Die Gastgeber, liest man da, seien Leute, «die gerne Partys geben, weil sonst selten jemand zu Besuch kommt.» Die Gäste würden «genau die gleichen, matten Gespräche» führen, wie sie es «seit über zehn Jahren» getan hätten. «Man wusste, ohne sich mit jemandem zu unterhalten, welche der drei in Frage kommenden Parteien man wählte, was man frühstückte, man wusste Gemüsekisten-Abo, man wusste geraspelte Avocadokerne».
Entblössende Ironie
Passagen wie diese – und davon gibt es nicht wenige in diesem Roman – sind Lesegenuss pur. Mit schonungsloser Präzision zieht die Erzählerin gegen alle Oberflächlichkeit zu Felde. Etwa dann, wenn sie die Kleinkariertheit des nachbarschaftlichen Zusammenlebens in der Provinz aufs Korn nimmt. Oder wenn sie sich über die Plattitüden auslässt, die ein Psychotherapeut seiner Patientin mit auf den Weg gibt.

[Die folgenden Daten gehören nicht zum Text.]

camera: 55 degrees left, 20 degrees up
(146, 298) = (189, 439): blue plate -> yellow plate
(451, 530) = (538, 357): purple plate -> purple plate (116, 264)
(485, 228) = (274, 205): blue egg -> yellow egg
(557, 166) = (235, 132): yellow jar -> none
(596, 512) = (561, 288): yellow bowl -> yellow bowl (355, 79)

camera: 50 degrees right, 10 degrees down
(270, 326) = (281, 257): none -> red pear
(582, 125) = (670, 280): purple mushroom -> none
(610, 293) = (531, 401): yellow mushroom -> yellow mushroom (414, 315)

Ronja von Rönne verwendet eine saloppe Sprache, dir nur gelegentlich zu salopp gerät. Etwa hier: «Ein schöner Tag, schlapp lagen die Felder herum, und Windräder drehten träge ihre sisyphosschen Runden, die Luft bemühte sich schon, salzig zu riechen, das Meer konnte nicht mehr weit sein» – naja.

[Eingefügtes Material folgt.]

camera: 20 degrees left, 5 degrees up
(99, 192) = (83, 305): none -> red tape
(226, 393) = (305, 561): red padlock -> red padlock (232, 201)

Wohltuend ist hingegen, dass Ronja von Rönne auf jegliches Moralin verzichtet.
Sie verwendet mit grossem Talent für das richtige Mass eine trockene Ironie, die den Roman zu einer sehr vergnüglichen Lektüre macht. Immer wieder – und dies macht das Buch letztlich zu Literatur – bleibt einem das Lachen aber im Hals stecken: Und zwar dann, wenn die tiefe Zerrissenheit sichtbar wird, welche das Lebensgefühl der vier jungen Menschen letztlich bestimmt.
Gefangen in der Reflexion
Alle vier des Quartetts werden von diffusen Lebensängsten geplagt: Sie sehnen sich nach Authentizität, nach dem vermeintlich «wahren Leben», nach dem Gefühl, wirklich gebraucht zu werden. Aber anstatt es einfach zu versuchen und sich dem Leben hinzugeben, bleiben sie in der Reflexion über ihr Unvermögen gefangen – und damit in einer ätzenden Orientierungslosigkeit.
Am Ende der Lektüre fragt man sich, wie es denn im eigenen Leben aussieht: In was für einer Welt leben wir eigentlich? Was ist uns wichtig? Wofür setzen wir uns ein? Und: Dürfen wir mit der Antwort, sofern wir eine finden, zufrieden sein?